I consider all the options in the picture below to be important. The first two ensure that the Featured Image set for each post is the image used for the notifications – this helps to customize each notice to make them more interesting and helpful for your readers. The next setting for hiding notifications on Mac OS X is likely necessary to follow their recommended practices. The Notification Title will be the default site name that is used on all notices, although this can be customized for each post. The last setting ensures that cell phones and other devices can use these notifications and not just standard desktop or laptop computers.
The next section covers settings for the prompt and subscription bell that visitors see on your live site. The first two toggle options should be turned on to completely enable this system. You can also set the system to use custom subscription bell text here, which will display the next set of options I’ll discuss. The three drop-down boxes at the bottom control where the bell shows up on your site and it’s size and color.
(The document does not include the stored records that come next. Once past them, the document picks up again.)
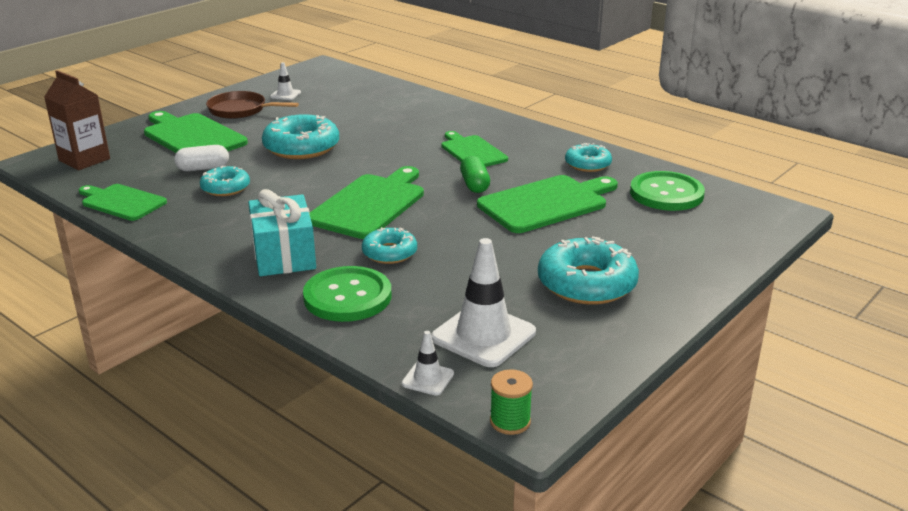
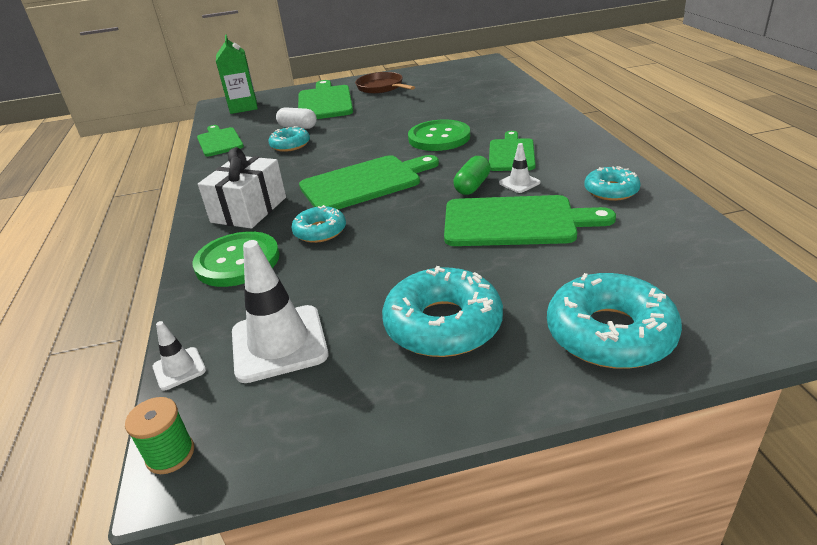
camera: 40 degrees right, 5 degrees up
(84, 160) = (243, 107): brown carton -> green carton
(284, 255) = (249, 210): turquoise gift -> white gift
(285, 94) = (428, 80): white traffic cone -> white traffic cone (519, 183)
(301, 147) = (382, 123): turquoise donut -> turquoise donut (610, 333)
(666, 193) = (664, 246): green button -> green button (439, 137)

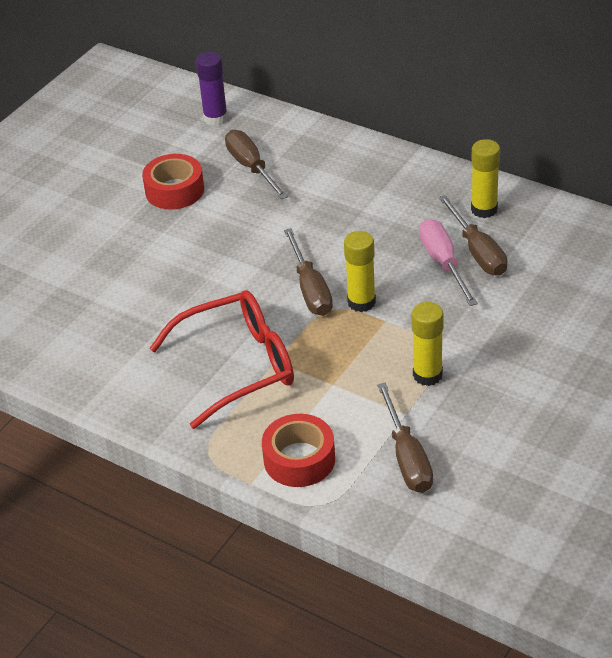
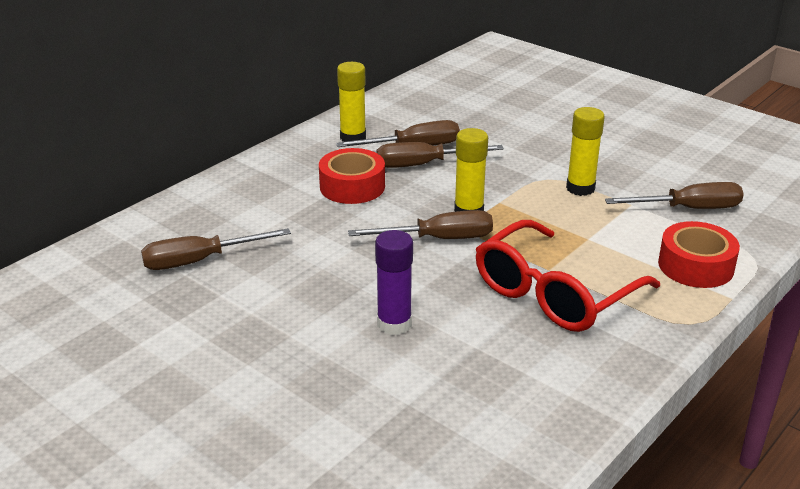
camera: 85 degrees left, 10 degrees down
(174, 190) = (209, 322): red tape -> red tape (352, 186)
(215, 118) = (76, 280): purple glue stick -> purple glue stick (394, 324)
(238, 366) = (554, 293): red glasses -> red glasses turned 120 degrees counterclockwise
(443, 263) = (423, 165): pink screwdriver -> brown screwdriver

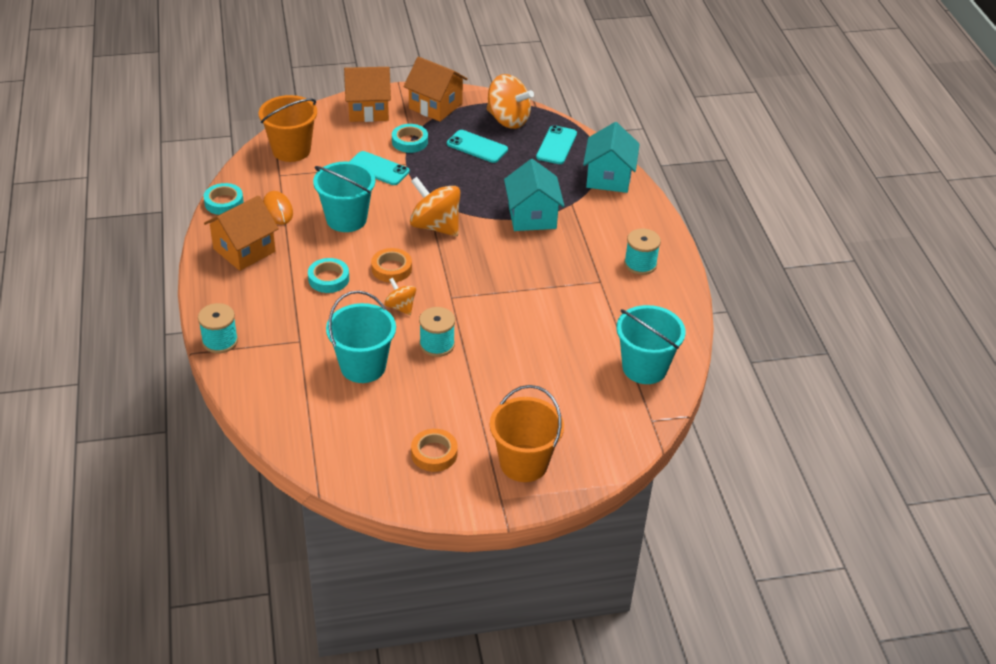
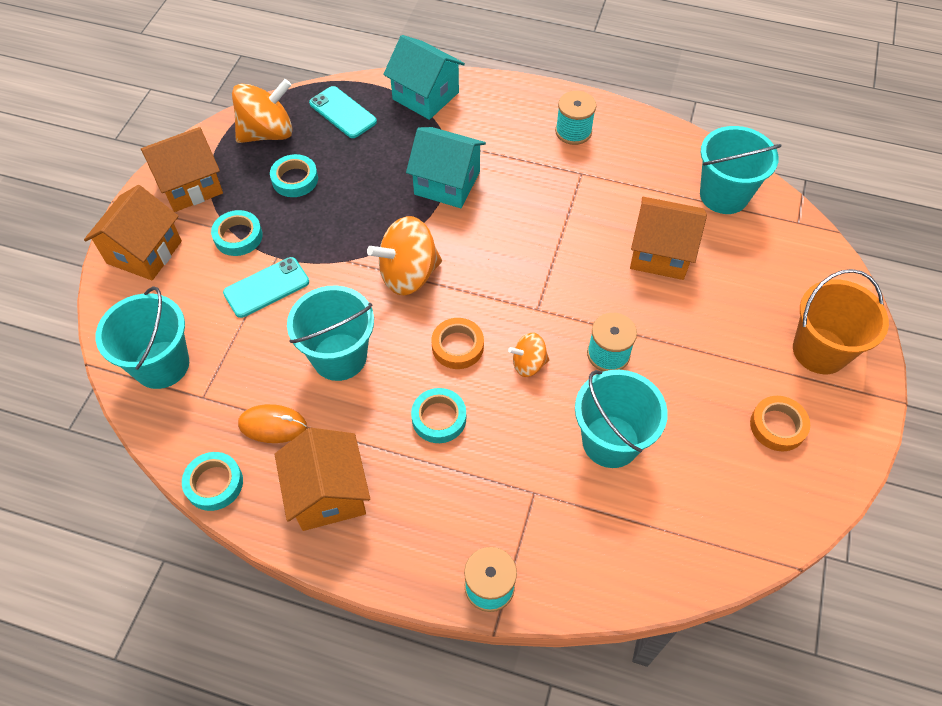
camera: 60 degrees left, 15 degrees up
(291, 150) = (161, 365): orange bucket -> turquoise bucket
(477, 147) = (295, 179): turquoise phone -> turquoise tape
(553, 346) = (660, 253): none -> orange house

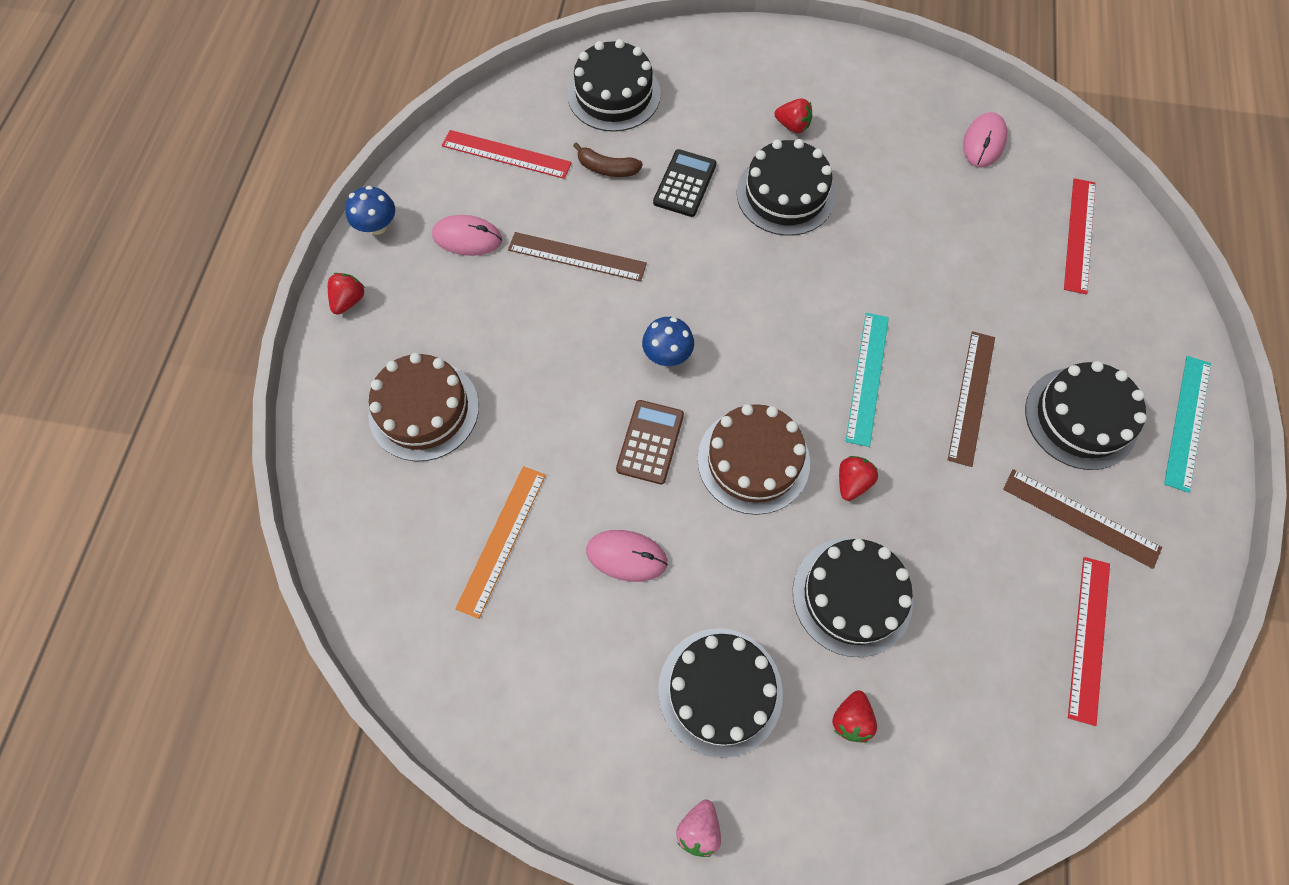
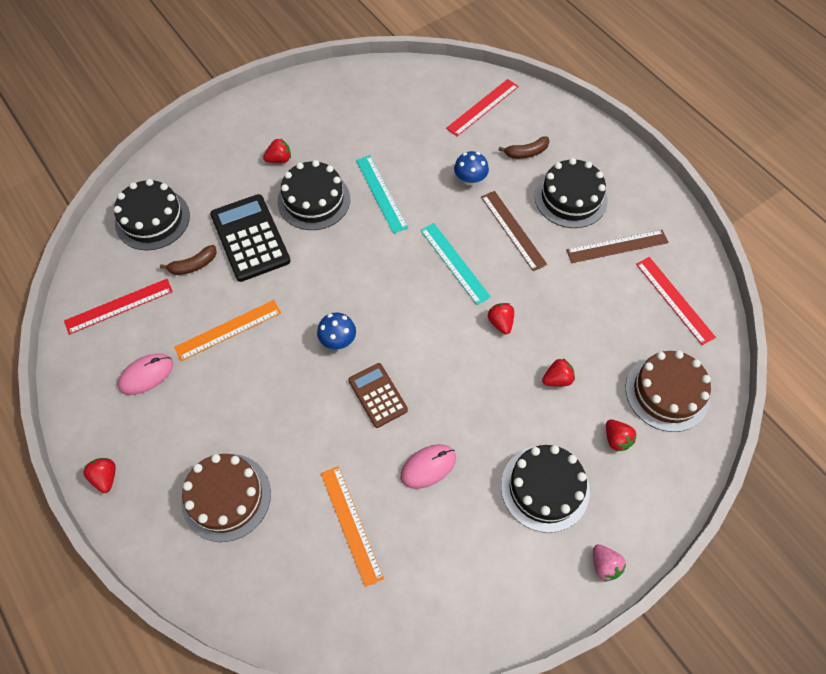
camera: 45 degrees left, 5 degrees down
(377, 226) = (76, 417): blue mushroom -> blue mushroom (470, 179)
(577, 256) = (228, 330): brown ruler -> orange ruler
(685, 184) = (250, 238): black calculator -> black calculator, size x1.65
(753, 460) = (441, 356): brown cake -> brown cake (667, 392)
(852, 596) = (557, 379): black cake -> red strawberry
(983, 142) = (390, 94): pink mouse -> none
(1079, 235) = (482, 107): red ruler -> red ruler turned 75 degrees clockwise
(1079, 325) = (526, 153): none -> brown banana
(1187, 422) = (616, 161): turquoise ruler -> turquoise ruler (381, 193)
Some of the default language used by this plugin is a bit too generic and is best customized for your site and your audience. Why does a visitor want to subscribe and what are they going to get notified about? Try to be specific with your custom text for the best results. As an example, take a look at my custom text for the Tip when unsubscribed: “Get notified of new blog posts” is much better than something generic like “Subscribe to notifications”. This Subscription Bell text is just for the red bell in the corner of the site.
The prompt that shows up at the top of the page is controlled by different settings. This section for Customize the Prompt text controls the words shown to visitors.
As soon as someone subscribes, the system can send them a welcome notification. This can let the user know what to expect in the future from these notices, and it can also be an opportunity to provide a special offer or access to content just for your subscribers.
The automatic web push features in WordPress when you publish a new post or page are controlled by this one setting that is enabled below. If you don’t want the checkbox for each post/page automatically selected, you can disable the setting here. You would need to manually choose every page that gets a push notice if you disable this setting though – I prefer to keep it enabled.
As you can see, installing and setting up OneSignal on a WordPress site is pretty simple. Once it’s running, you really don’t have to worry about doing anything to keep it working. Publish new content as normal, as your loyal audience will have an easy way to follow you to find out when you release something new.